Como podemos constatar, não se tratam de critérios particularmente rigorosos. Curiosamente NENHUM estudo dos 3542 candidatos iniciais satisfizeram os requisitos estabelecidos. As principais razões de exclusão foram a utilização de populações mistas (com e sem hipercolesteremia ou com e sem doença cardiovascular), o que impossibilita quantificar o efeito isolado da variável, e outros não tiveram a duração razoável para esperar um efeito na colesteremia, um mínimo de 6 meses.

Os autores recomendam obviamente a realização urgente de ensaios clínicos delineados de forma adequada, uma vez que o elevado impacto sócio-económico da hipercolesteremia descontrolada assim o exige. Concluem também que “não existem evidências firmes publicadas para suportar a opinião generalizada de que as dietas pobres em gorduras reduzem de facto os níveis de colesterol no sangue”.

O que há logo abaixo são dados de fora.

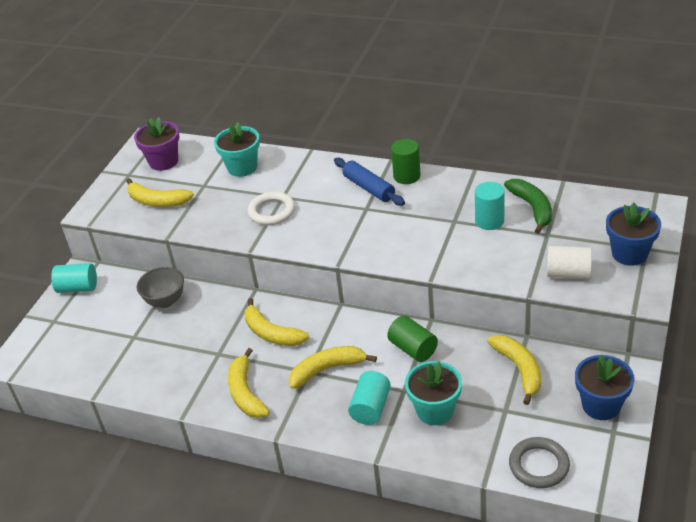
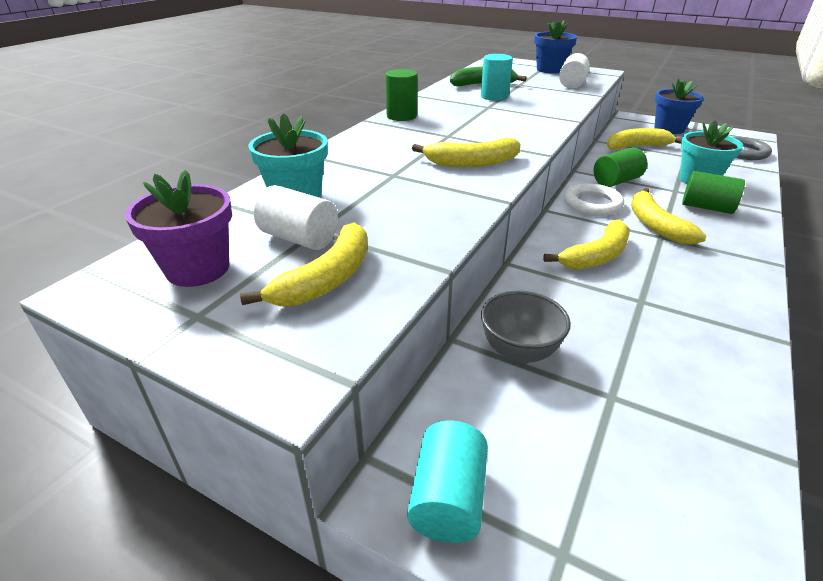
camera: 85 degrees left, 5 degrees down
(194, 182) = (299, 238): none -> white cylinder
(245, 393) = (712, 282): yellow banana -> yellow banana (472, 163)
(271, 211) = (423, 183): white ring -> white ring (592, 204)
(369, 188) = (410, 132): blue rolling pin -> none
(370, 408) = (706, 207): turquoise cylinder -> green cylinder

Não tenho grandes comentários a fazer já que a revisão não deixa grande margem para dúvida e é clara na sua conclusão. Penso que o resultado apanhou os próprios investigadores desprevenidos, que expõem no trabalho uma extensa metodologia de análise e suporte bibliográfico para a lógica das intervenções low-fat no tratamento primário da hipercolesteremia adquirida. A verdade é que existem ZERO estudos que abordem o assunto de forma séria e isolada. De onde vêm então as recomendações para reduzir as gorduras totais e saturadas? O grande impulsionador desta corrente foi Ancel Keys, ainda na década de 50, que embora se tenha confrontado com a hipótese de o colesterol dietético influenciar os níveis sanguíneos, elaborou uma teoria distorcida sobre a sua relação com as gorduras, em particular com as saturadas e de origem animal. Keys é provavelmente o homem por detrás da hegemonia dos hidratos de carbono na dieta moderna e, na minha opinião, foi quem deu o maior contributo singular para a epidemia actual de “doenças da civilização”. Mas mesmo meio século depois não houve clarividência para afastar ideias que a ciência não suporta e teorias que nunca foram validadas. Espero que esta revisão não siga o mesmo caminho de outros trabalhos do género e não caia no esquecimento daqueles com responsabilidades em saúde pública. Um outro aspecto deste estudo e que reforça a minha admiração pelas “Cochrane Reviews” é a publicação de um "não-resultado", algo apenas possível em entidades independentes de financiamentos interessados. Em ciência, provar que algo não existe e tão importante como provar que existe e publicar apenas os resultados positivos leva a um direccionamento perigoso da informação transmitida. Nas palavras de Gerald Reaven, “what is required is less advice and more information”, uma citação com mais de 15 anos mas nunca tão actual como hoje.